I looked at her puzzled. 

"Then who are the man and woman you call mum and dad?" 

"Oh they adopted me last year," she replied and then dropped her voice as a whisper, "they tell me to call them mum and dad so I do, but they're not like my real parents." 

She giggled and looked back at the woman. 

"We live in this big house away from everyone I used to know. The girls at the school make fun of me. They say I'm common." 

"Oh that's sad," I said genuinely warming once more to this girl.  

"When I'm old enough, I'll be rid of that old bag," she whispered conspiritivly. 

"LILY", the woman shouted down the bus, "come and sit with me now." 

"Yes mother," Lily said rolling her eyes as she left to go back down the bus. 

I settled back and smiled to myself. It explained why the woman appeared so different from her daughter. The rest of the journey went with me looking out of the window. We passed Fylingdales on the way. Dad would probably still be there working away in one of the areas. I was never sure what he did. He did electronics at university and had worked at a company in Middlesbrough until they started building the base at Fylingdales. He used to just tap his nose when I asked him and say 'Loose lips sink ships', whatever that meant. 

"Can we get some sweets mother," I heard Lily ask 

"The shop will be shut now, it really is the back of beyond. I don't know why Ronald brought us up to this god forsaken hole," her mother replied with disdain. 

I got off the bus in front of them and looked down the street towards the shop. Olthwaites would be shut now, but if you went round the back they'd serve you what you wanted. I noticed the black car that belonged to Lily's adopted parents outside the shop.
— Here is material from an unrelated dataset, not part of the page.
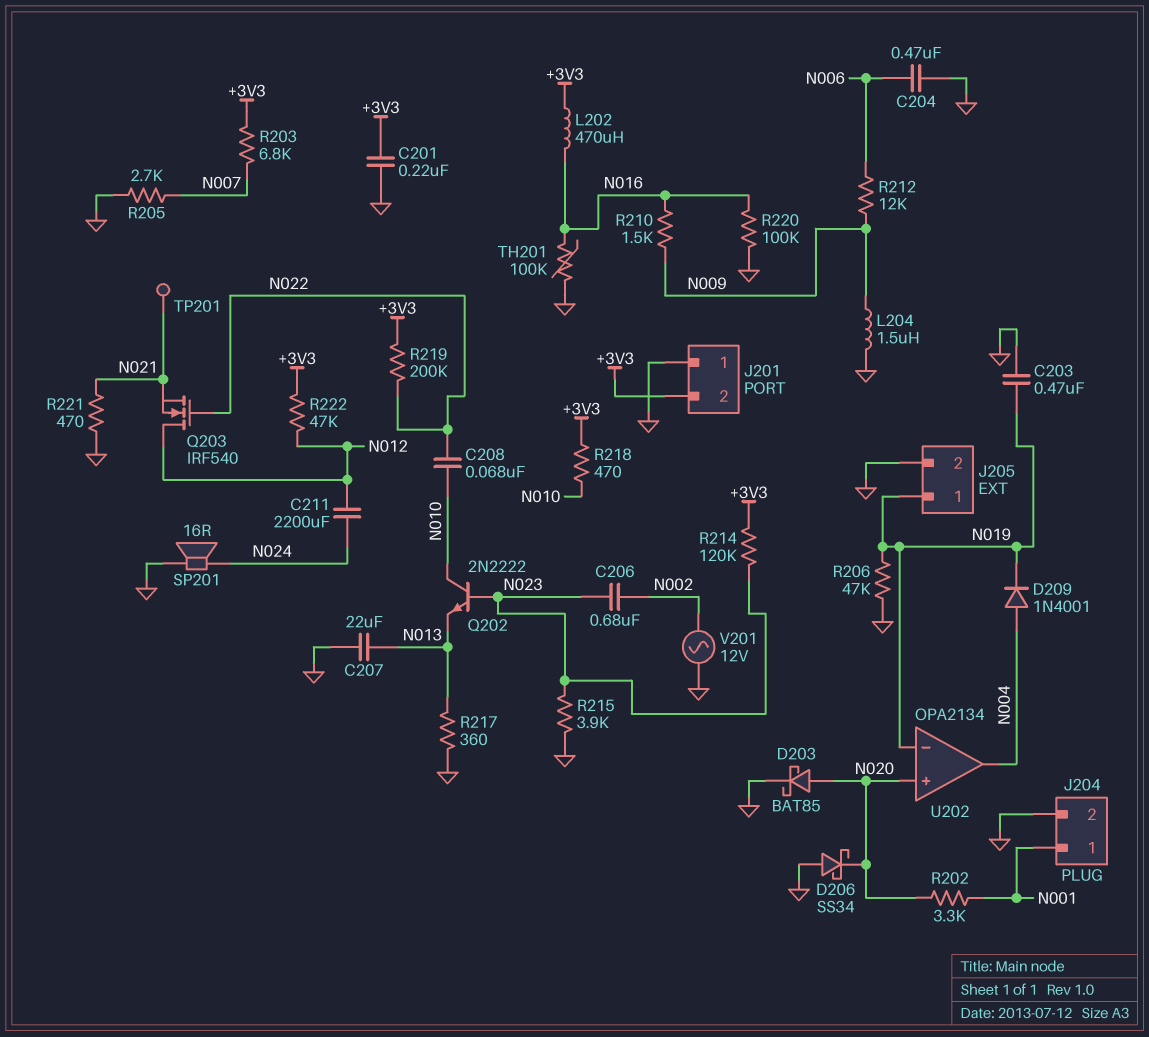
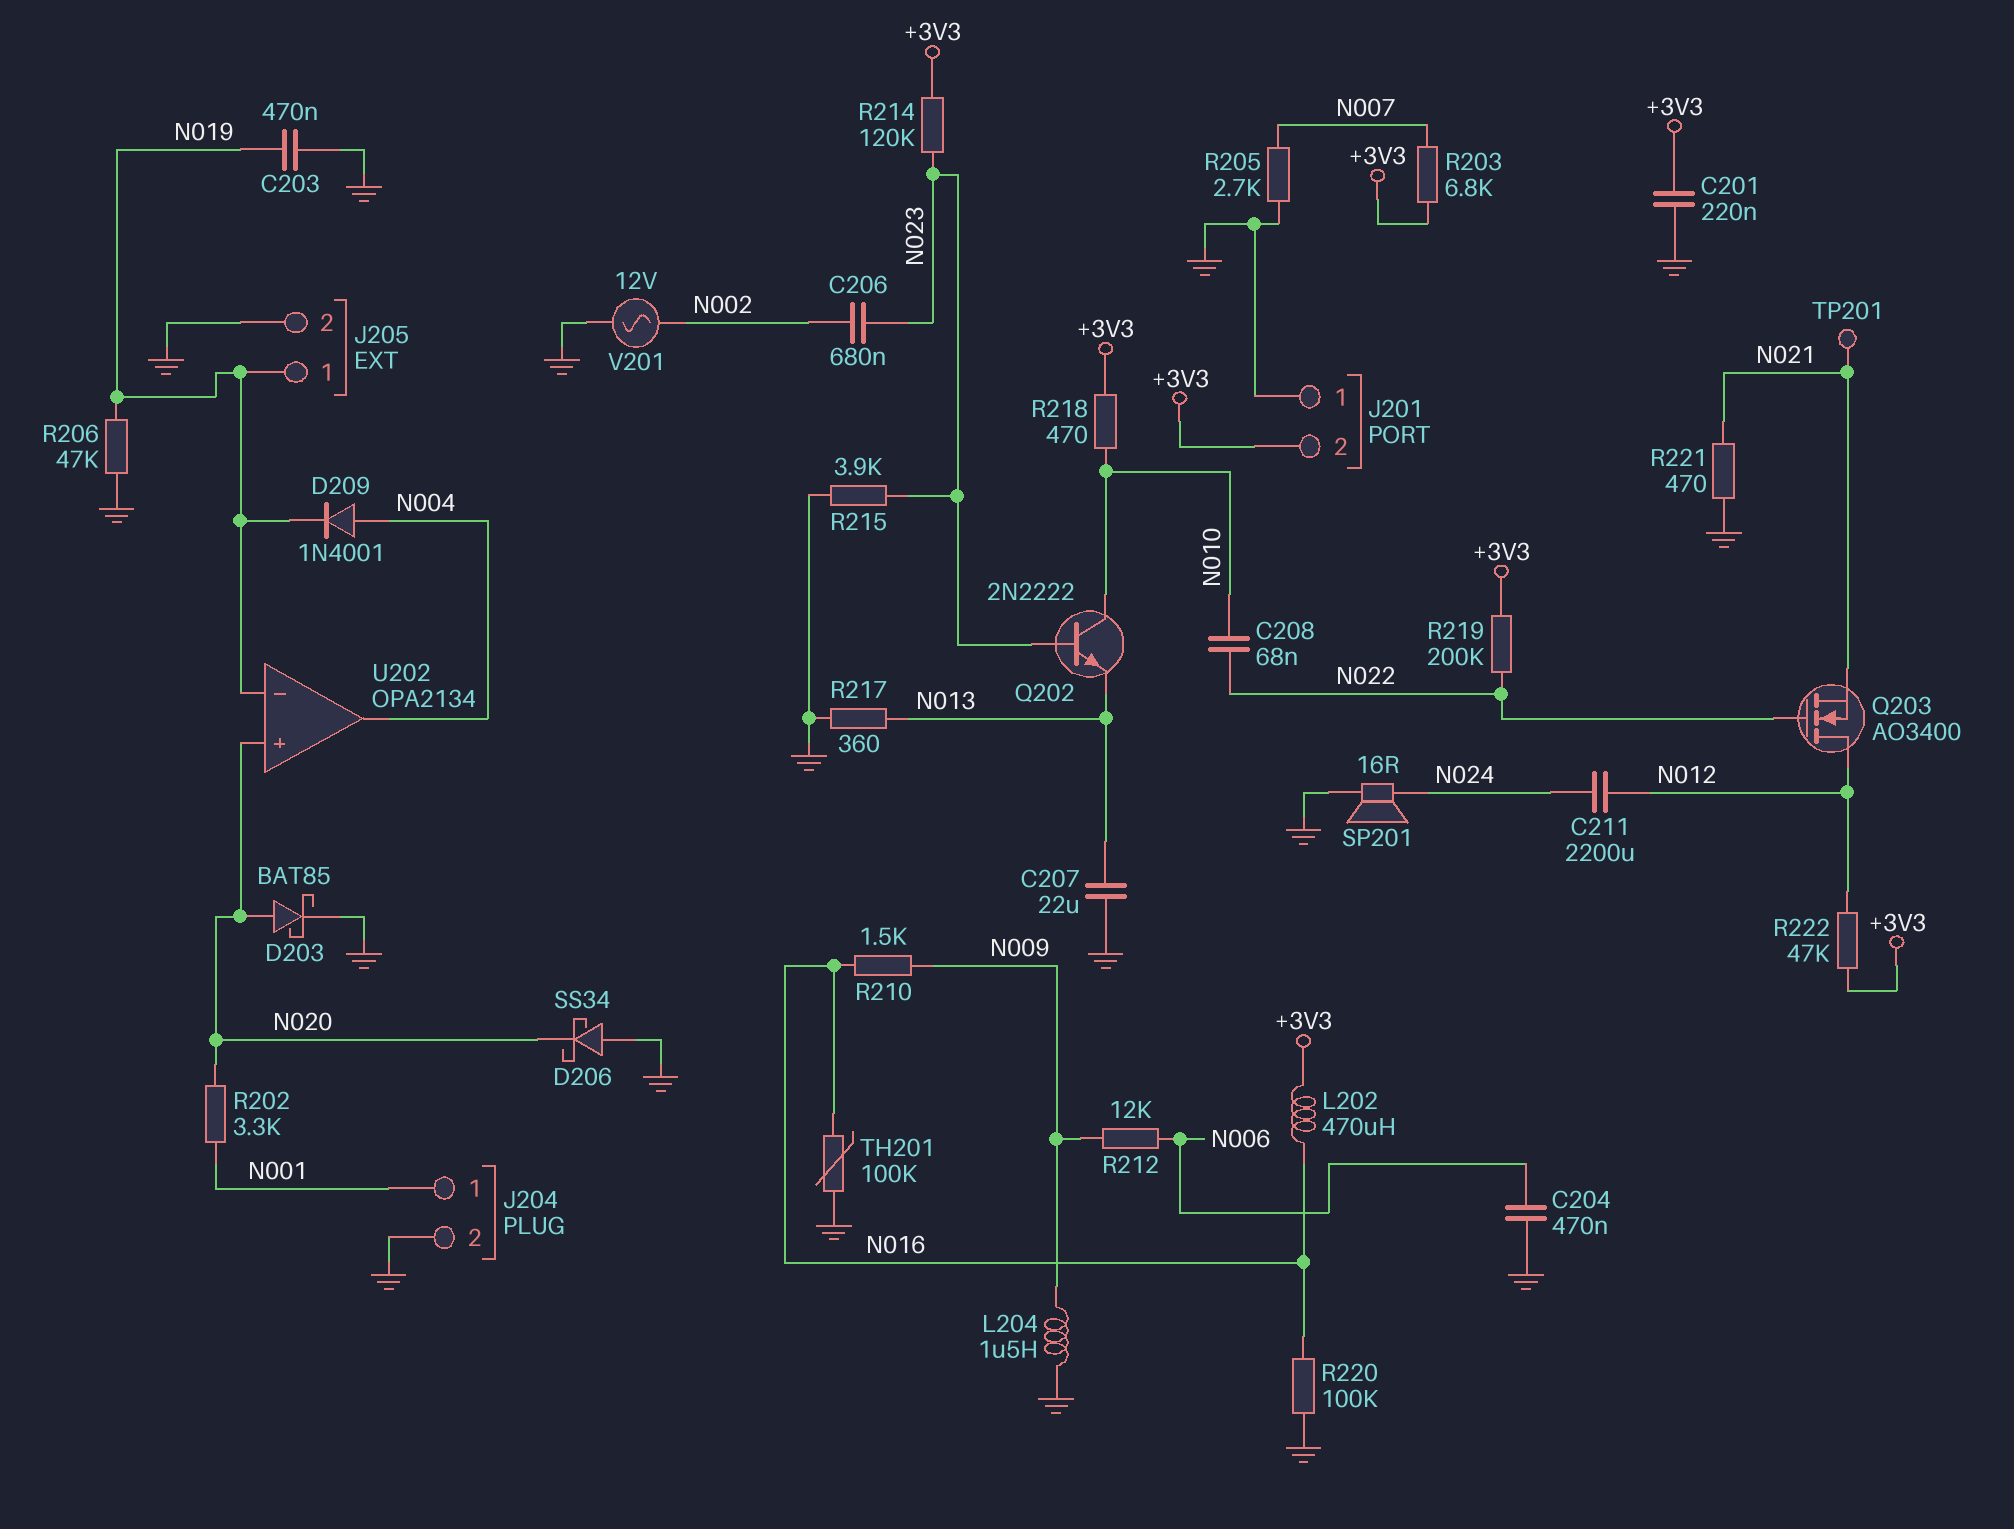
Q203: NMOS IRF540 (G N022, D N012, S N021) -> NMOS AO3400 (G N022, D N012, S N021)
Two men stood next to the car and it looked like they were having a heated exchange. One was Lily's dad and the other was my dad.  

I saw Lily's dad gesticulate in our direction but couldn't hear what the raised voice was saying. He looked as though he was angry though. I watched him get into the drivers seat and drive down to pick up Lily and her mother.  

"Bye Tom," Lily said. 

"Look after yourself Lily," I replied as the car accelerated away from the curb. 

Walking down the road towards my dad I could see he was bothered about the exchange that had happened. 

"What was he wanting?" I asked. 

"Oh," my dad replied stroking his chin, but not meeting my eyes. 

"Nothing, just directions to Pickering" 

"OK, he seemed pretty angry." I said. 

"No it was nothing," he replied, again failing to meet my eyes. 

He'd never usually been like that. I instantly knew he was lying to me. 

"Do you know him?" I asked. 

"No... well I've seen him around" Dad said again looking the other way, "anyway how was school?" 

"It was OK, messed with uranium tonight after school" I said and then went on the tell him about Roy and his antics.  

Later that night, after tea, we talked like we used to. I realised how much I'd missed him. That night I slept well praying that it wasn't just a blip and he was back.